▶ **WORK INSTRUCTION**: In the entries below, find the line containing "line: (1305, 273) -> (1673, 419), added" and the line containing "line: (1305, 1372) -> (1673, 1611), added". Copy those two lines and everything between them exactly, and only that.

▶ **GIVEN DATA**:
┄┄┄┄┄┄┄┄┄┄

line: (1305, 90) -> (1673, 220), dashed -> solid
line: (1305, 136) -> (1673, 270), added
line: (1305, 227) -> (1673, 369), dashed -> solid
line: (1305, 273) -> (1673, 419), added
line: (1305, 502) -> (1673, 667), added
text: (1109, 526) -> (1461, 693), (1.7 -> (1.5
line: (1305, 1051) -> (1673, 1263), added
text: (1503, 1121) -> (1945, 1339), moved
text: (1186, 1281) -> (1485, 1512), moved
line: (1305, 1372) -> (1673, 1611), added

┄┄┄┄┄┄┄┄┄┄

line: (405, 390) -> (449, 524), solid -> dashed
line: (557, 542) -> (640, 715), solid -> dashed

┄┄┄┄┄┄┄┄┄┄

▶ **ANSWER SPACE**:
line: (1305, 273) -> (1673, 419), added
line: (1305, 502) -> (1673, 667), added
text: (1109, 526) -> (1461, 693), (1.7 -> (1.5
line: (1305, 1051) -> (1673, 1263), added
text: (1503, 1121) -> (1945, 1339), moved
text: (1186, 1281) -> (1485, 1512), moved
line: (1305, 1372) -> (1673, 1611), added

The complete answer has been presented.